Bijna de helft van de Nederlandse werkgevers (43%) ervaart knelpunten in het wettelijke verlofstelsel.

Ze pleiten daarom voor minder wetgeving op het gebied van verlof. Werkgevers zijn tegelijkertijd ruimhartig in het toekennen van verlof: 40% vult wettelijke regelingen aan en diverse werkgevers hebben extra verlofregelingen afgesproken in bijvoorbeeld de cao of arbeidsvoorwaardenregeling. Als er geen (passende) verlofregeling is, bijvoorbeeld bij rouw, studie of mantelzorg, vinden werkgever en de betreffende medewerkers oplossingen die bij de situatie passen. Werkgevers vinden dat een generieke regeling dan weinig toevoegt of hun mogelijkheid tot maatwerk te veel beperkt.

Dit blijkt uit het ledenonderzoek ‘Hoe denken werkgevers over verlof(regelingen)?’ van werkgeversvereniging AWVN. De resultaten van het AWVN-onderzoek ondersteunen het SER-advies van vorig jaar dat pleit voor vereenvoudiging van het verlofstelsel. AWVN roept naar aanleiding van het onderzoek het kabinet op om het SER-advies om te zetten in wetgeving die minder regeldruk oplevert en dus beter aansluit bij de praktijk.

Van de werkgevers ervaart 43% het grote aantal wettelijke regelingen als het belangrijkste knelpunt in de geldende verlofregelingen. Er ontstaat verwarring omdat hoogte, duur en manier van aanvragen sterk onderling verschillen, bijvoorbeeld in de regelingen rond ouderschap. Problemen met roosters en inzet van personeel is het tweede knelpunt.
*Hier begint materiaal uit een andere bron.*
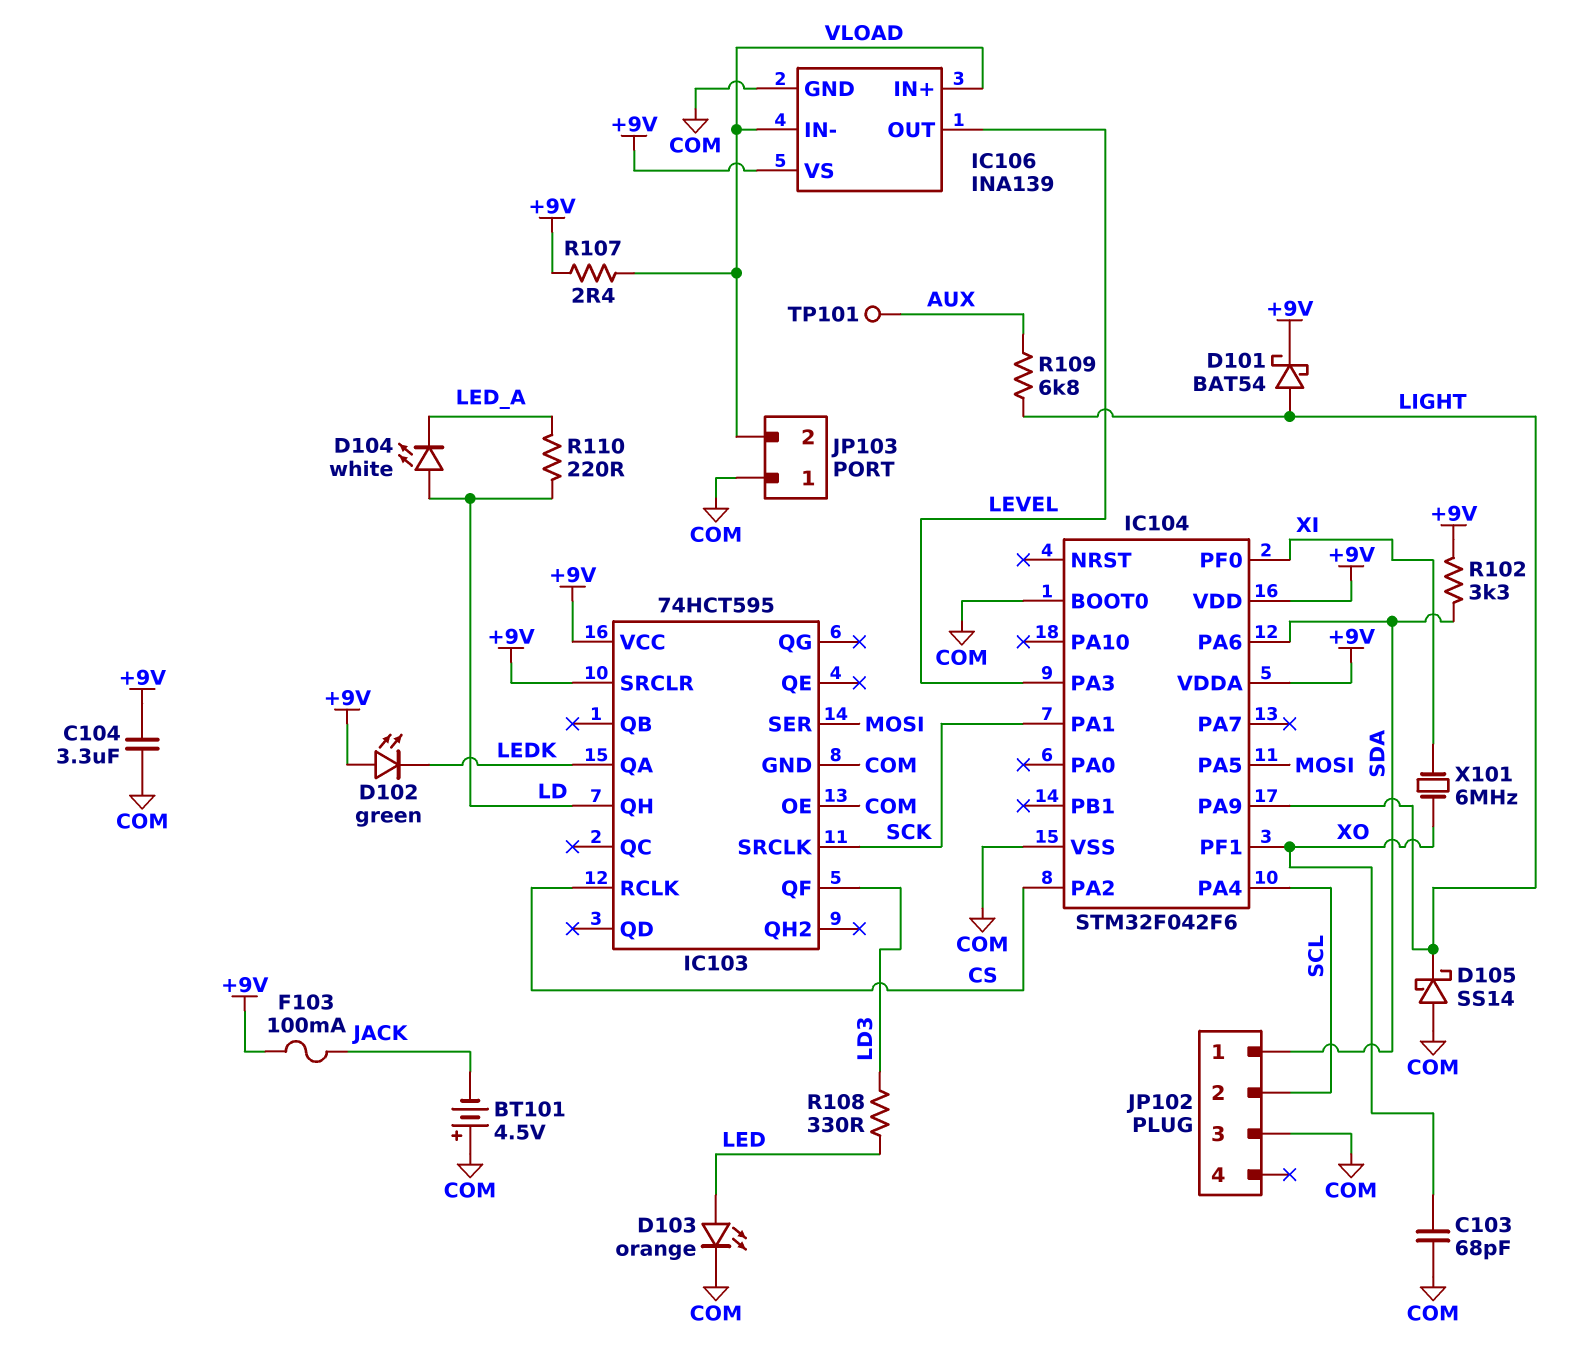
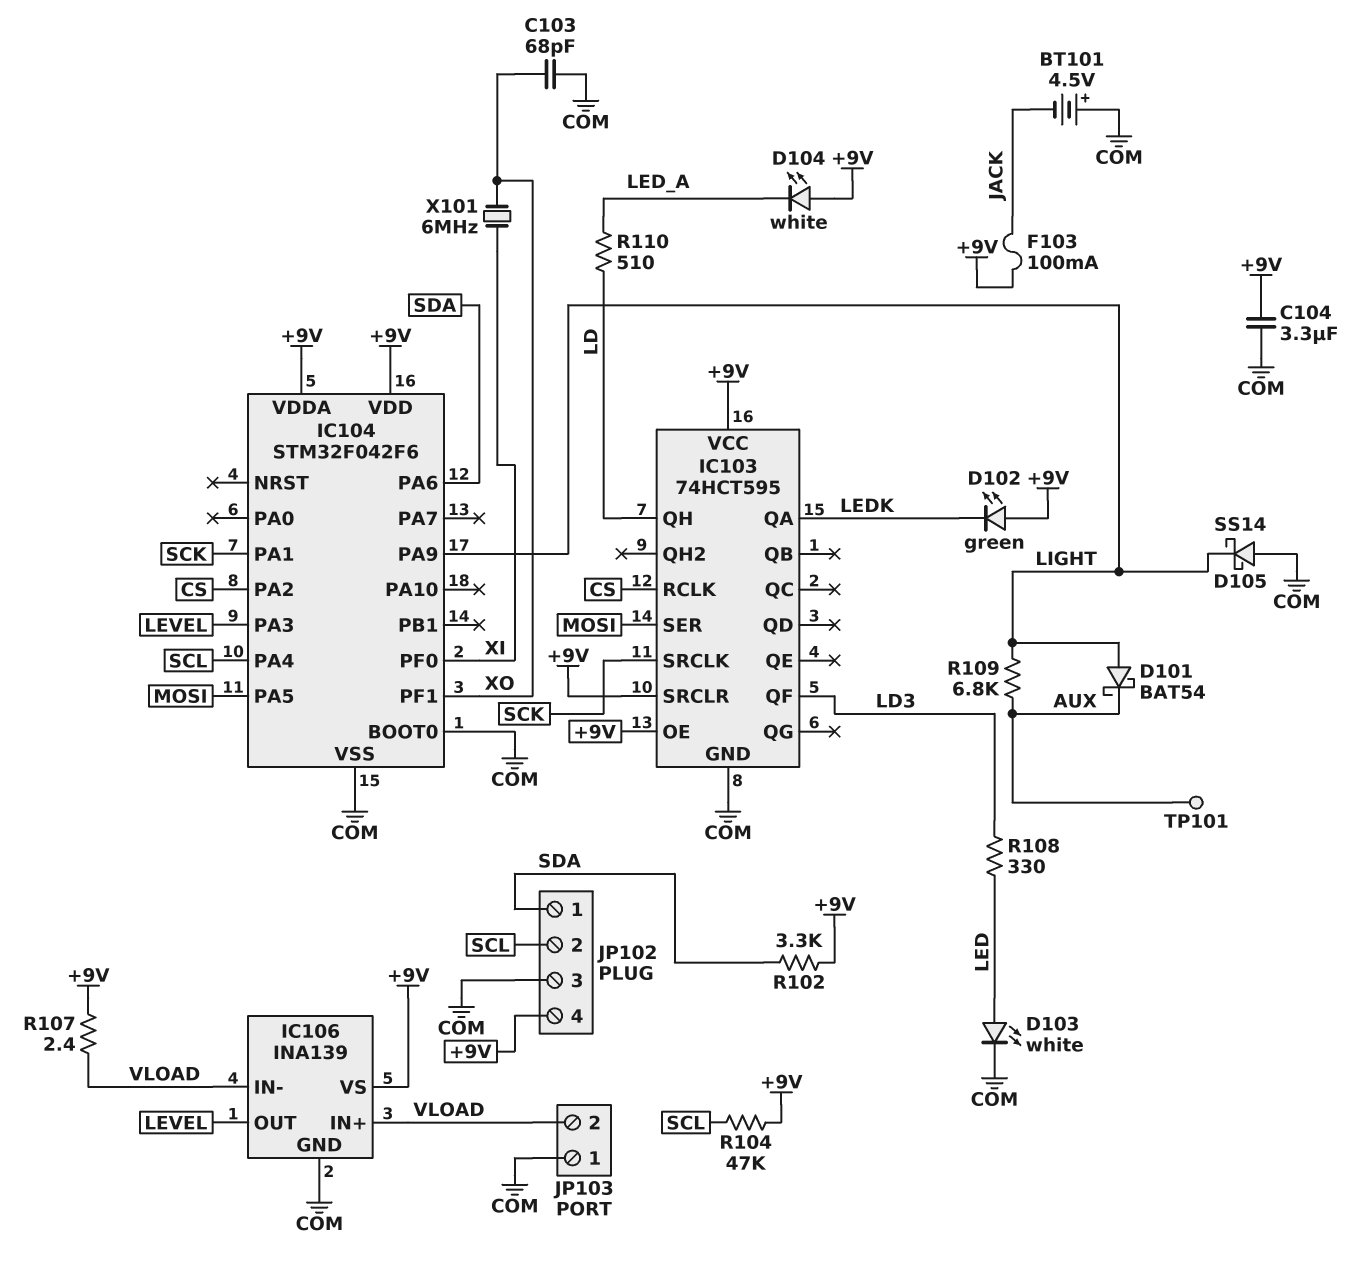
D101: schottky BAT54 (A LIGHT, K +9V) -> schottky BAT54 (A LIGHT, K AUX)
D103: LED orange (A LED, K COM) -> LED white (A LED, K COM)
D104: LED white (A LD, K LED_A) -> LED white (A +9V, K LED_A)
IC103 pin OE: COM -> +9V
JP102 pin 4: none -> +9V
R104: none -> 47k (+9V, SCL)
R110: 220 (LD, LED_A) -> 510 (LD, LED_A)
Werkgevers zijn ruimhartig rond verlof. Nederlandse werknemers hebben gemiddeld 28 vakantiedagen tot hun beschikking, aanzienlijk meer dan het wettelijke minimum van 20 dagen. Van de werkgevers heeft 40% daarnaast wettelijke verlofregelingen uitgebreid, bijvoorbeeld met meer dagen of door verhoging van de uitkering tot 100% van het salaris. Verder zijn er veel (aanvullende) regelingen naast het wettelijke verlof. Het gebruik daarvan is echter relatief beperkt. Topscorers zijn rouwverlof en studieverlof, beide met bijna 30% regelmatig tot vaak gebruikt. De meeste werkgevers willen het aantal aanvullende verlofregelingen gelijk houden (twee derde), een kleine groep overweegt uitbreiding (3%) of beperking (10%).
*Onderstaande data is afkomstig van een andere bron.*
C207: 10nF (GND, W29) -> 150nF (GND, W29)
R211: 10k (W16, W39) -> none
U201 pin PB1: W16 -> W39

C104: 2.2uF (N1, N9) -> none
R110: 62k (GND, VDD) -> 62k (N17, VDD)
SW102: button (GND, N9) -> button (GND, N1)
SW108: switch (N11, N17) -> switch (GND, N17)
Samen een oplossing vinden in plaats van standaardoplossingen aanbieden, is een rode draad in de voorkeur van werkgevers om met verlof in hun bedrijf om te gaan. Dat geldt bijvoorbeeld als een gezinslid van een medewerker overlijdt, maar er geen formele afspraak over rouwverlof is. Twee derde van de werkgevers geeft aan dat in dergelijke gevallen werkgever (of leidinggevende) en de medewerker in onderling overleg tot een oplossing komen. De medewerker krijgt bijvoorbeeld extra verlof en kan werktijden aanpassen of thuiswerken.
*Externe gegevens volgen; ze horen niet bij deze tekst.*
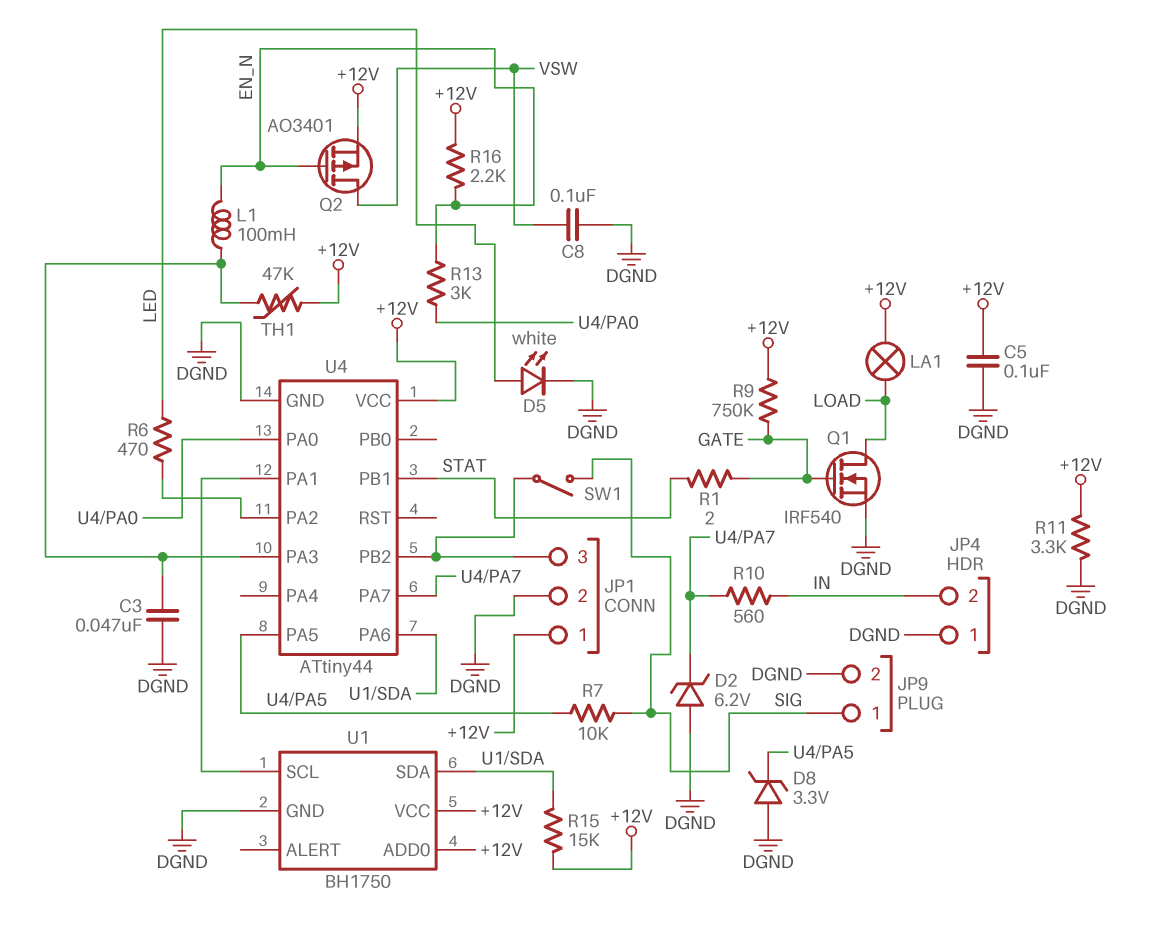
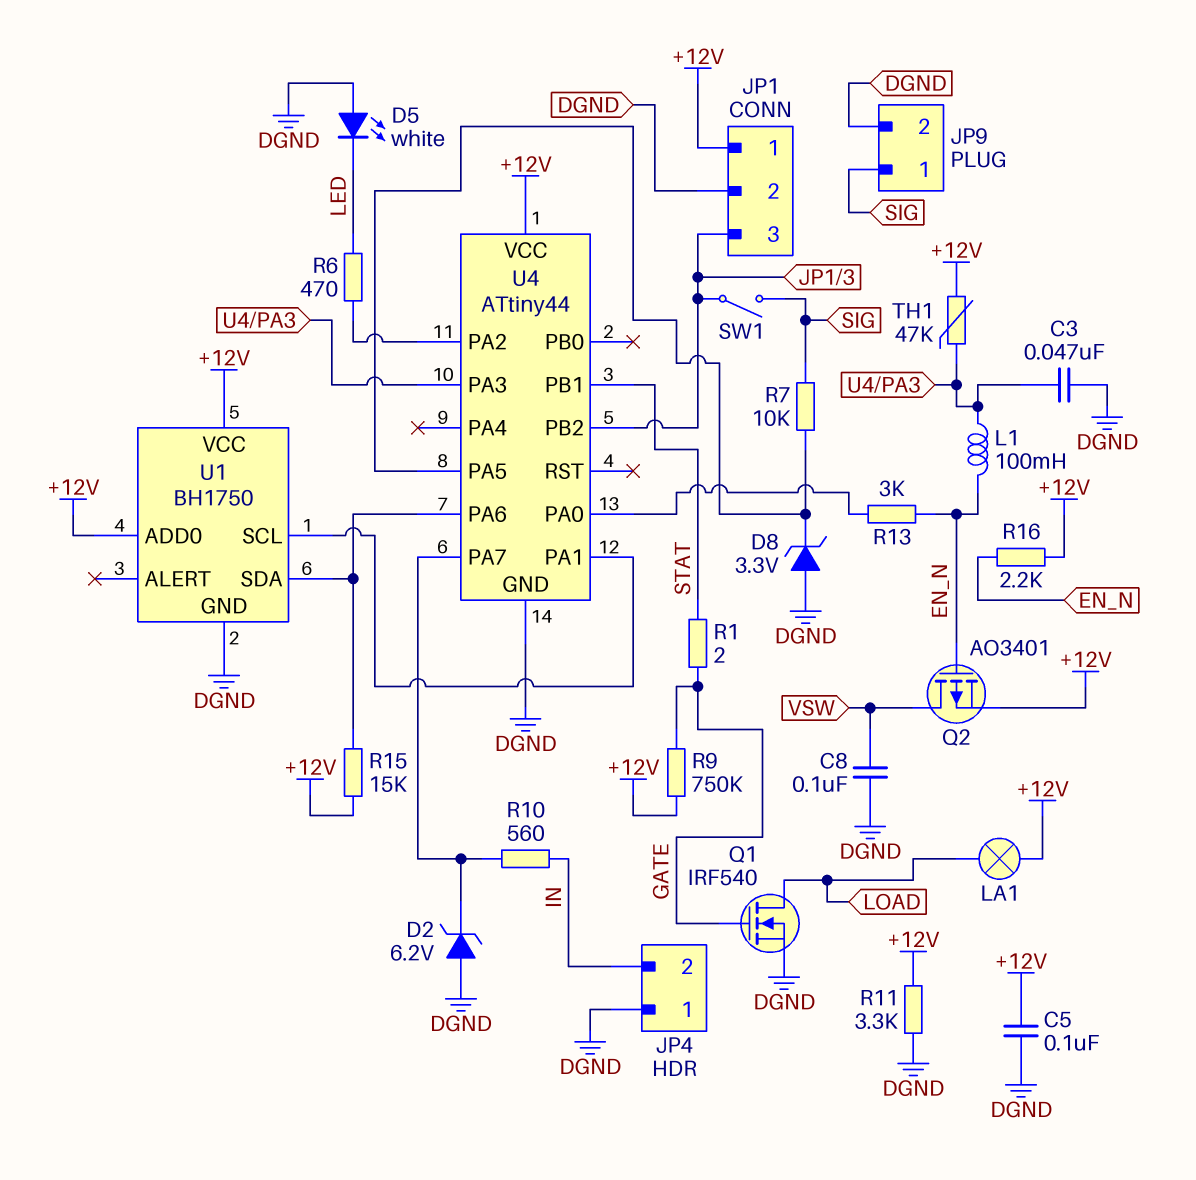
D5: LED white (A LED, K DGND) -> LED white (A DGND, K LED)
Mantelzorgers krijgen van veel werkgevers ruimte om hun zorg uit te voeren: 74% van de werkgevers maakt afspraken over (aangepaste) werktijden en nog eens 57% maakt afspraken over hybride werken. Als er eenmaal (maatwerk)afspraken zijn gemaakt over de combinatie van werk en mantelzorg, ervaart de helft van de werkgevers hiermee geen problemen. Van de wel ervaren problemen is werkstress de belangrijkste: 29% van de werkgevers ziet dat bij hun mantelzorgers. Onverwachte afwezigheid en inroosterproblemen komen ook voor, 20% elk.

Aan het AWVN-ledenonderzoek over verlof namen 115 werkgevers deel. Zij vormen een goede afspiegeling van het Nederlandse bedrijfsleven qua omvang, regionale verdeling en sectorale verdeling.

AWVN

Werkgeversvereniging AWVN is de belangrijkste arbeidsvoorwaardenadviseur van Nederlandse werkgevers. AWVN is betrokken bij het merendeel van alle bijna 800 Nederlandse cao’s en bij een belangrijk deel van de arbeidsvoorwaardenregelingen.